Colloquio

Colloquio di Ariele

Per il centenario dalla nascita di Luigi Pagliarani:

Dall’intersoggettività negata alla generatività

L’attualità del pensiero di Luigi Pagliarani

 

19 – 20 Novembre 2022

Sede del colloquio: Fast, Piazzale Rodolfo Morandi, 2, 20121 Milano MI

 

Gino: Uno sguardo dal futuro

La realtà dell’utopia

 

Foto di Dario Dincerti

Foto di Dario Dincerti

 

“C’è una sfida nelle cose, nei rapporti umani …” diceva Luigi Pagliarani, Gino per noi che lo ascoltavamo nei convegni, nei seminari, nella penombra del suo studio, penna e blocco notes alla mano. “C’è una sfida nei rapporti internazionali e anche interpersonali e intrapsichici che, a saperla raccogliere …”  Ricordo che rimanevamo come appesi alle sue parole, aspettando l’esito di una frase, fra le altre, che avremmo poi rimuginato e discusso: “che, a saperla raccogliere, potrebbe aiutare a realizzare la “realtà dell’utopia””, chiudeva.

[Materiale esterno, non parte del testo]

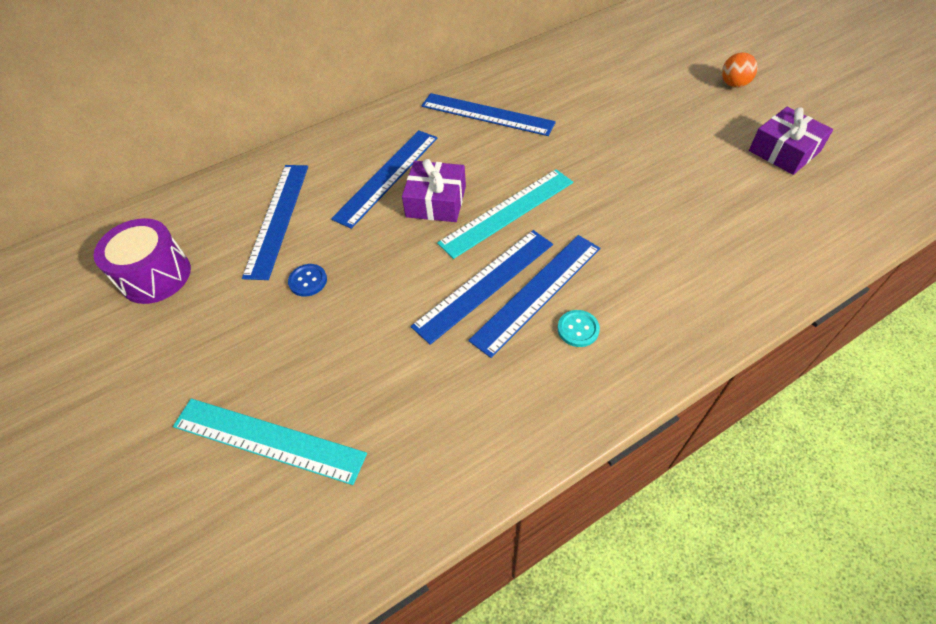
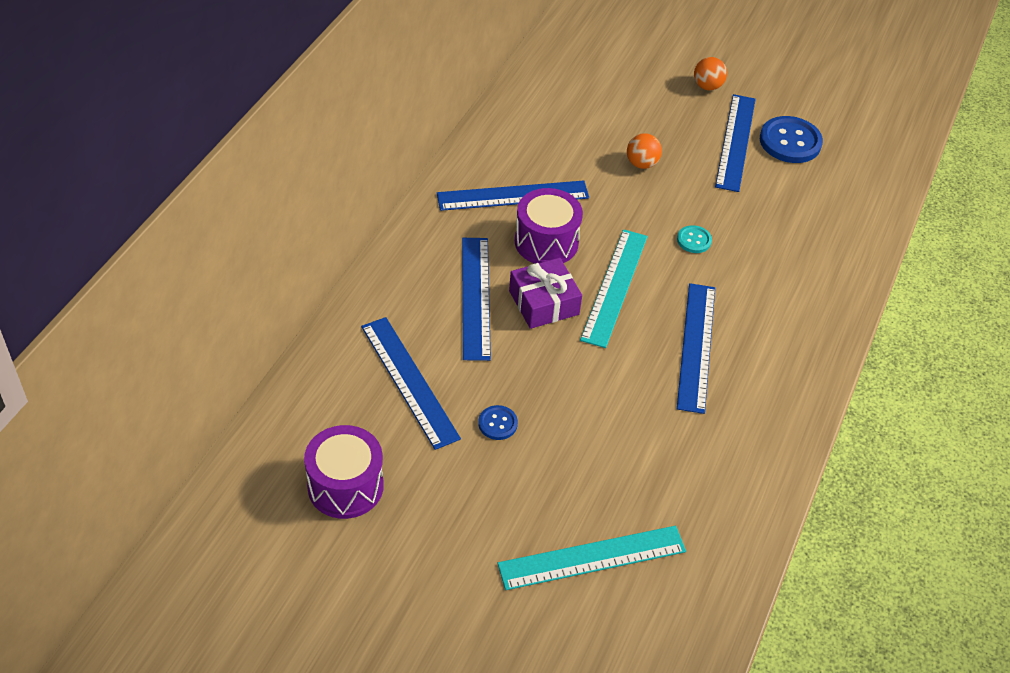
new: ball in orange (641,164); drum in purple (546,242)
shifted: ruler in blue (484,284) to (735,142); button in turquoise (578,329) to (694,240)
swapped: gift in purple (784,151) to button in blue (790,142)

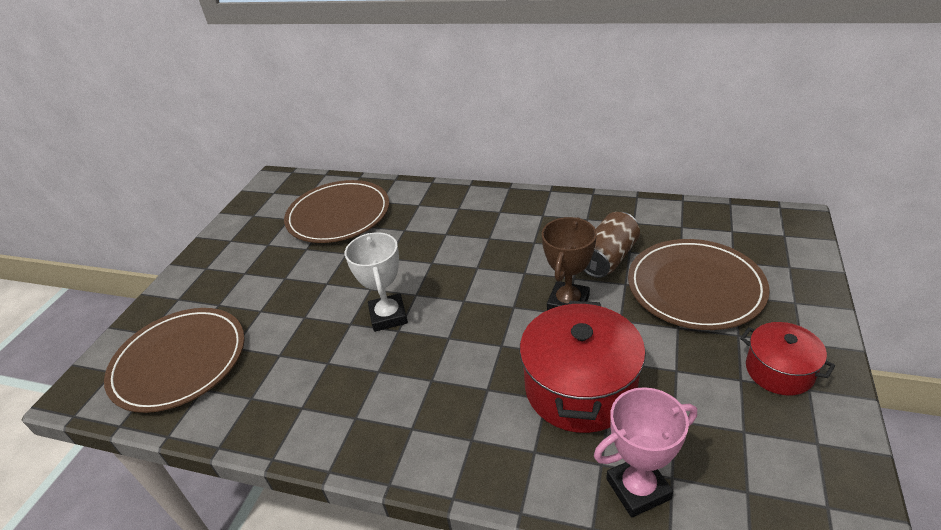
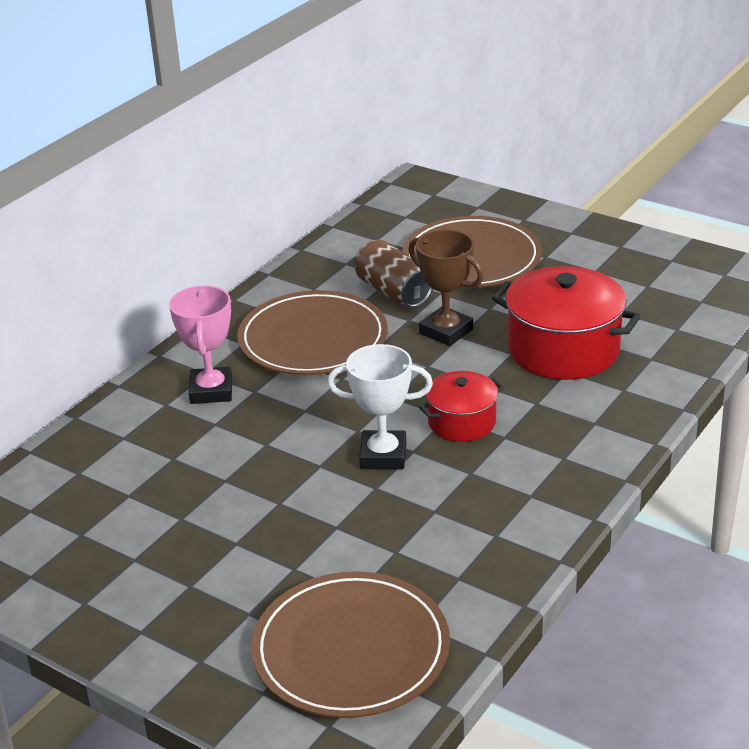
shifted: plate in brown (338,215) to (313,339); pot in red (779,371) to (461,422); trophy in pink (638,489) to (211,391)

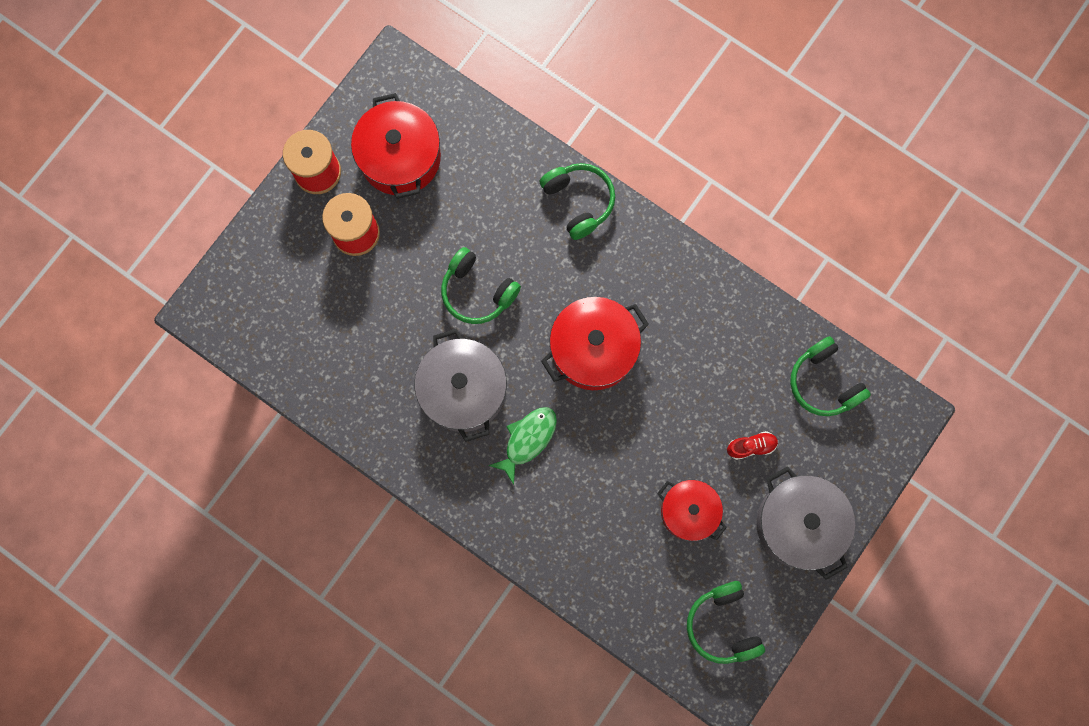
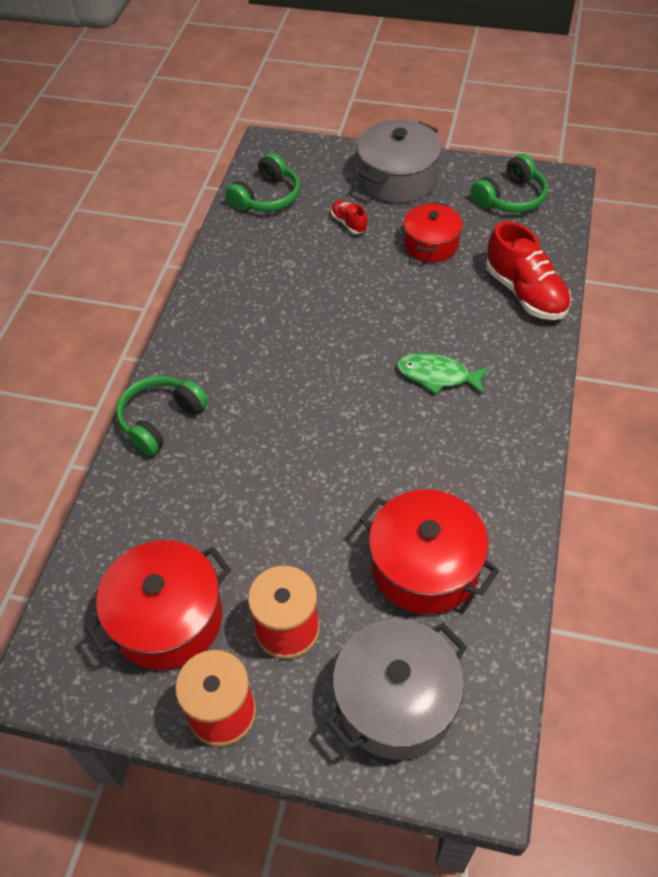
gone: headphones in green (477,292)
new: shoe in red (525,293)
shifted: pot in red (593,349) to (425,566); pot in grey (463,390) to (396,701)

Era in questo modo che ci chiamava a raccolta, invitandoci all’ “azione nel qui e ora”, per inseguire la possibilità di un’umana bellezza, dove gli individui non smarriscono mai la percezione della presenza dell’ “Altro”

La “realtà dell’utopia”, non è affascinante? Non vale la pena di rifletterci su?

 

Amarsi, amare, essere amati

 

Diceva Gino: “…amarsi non è narcisismo. Narciso non si ama. La capacità d’amarsi convive circolarmente con l’amare e l’essere amati…”. L’equilibrio dei modi dell’amore è la premessa del gesto creativo. Un gesto che è come un alitare leggero sulla sfera piumosa di un soffione che disperde i semi, i quali rimangono sospesi nell’aria prima di posarsi sulla terra a generare altre piante.

L’equilibrio dura un sospiro: dimentico delle imperfezioni intravede l’armonia possibile, in un gioco di sguardi e in un reciproco riconoscersi.
Un’armonia incollata al presente: “Braque – scriveva Gino – che io considero un grande filosofo, (…), avverte: “Pochi possono dire sono qui”.
Un qui dove, l’essere con gli “altri”, alimenta la vita che ci trasforma in maniera imprevedibile.
Scrive ancora Gino: “Oggi viviamo in un’epoca assetata di successo; “successo” è participio passato del verbo succedere; a me interessa il succedere, ora”.
La sete di successo, invece di  disperdere soffoca i semi, che chiedono di fluttuare liberi nell’aria in vista di un domani di  bellezza.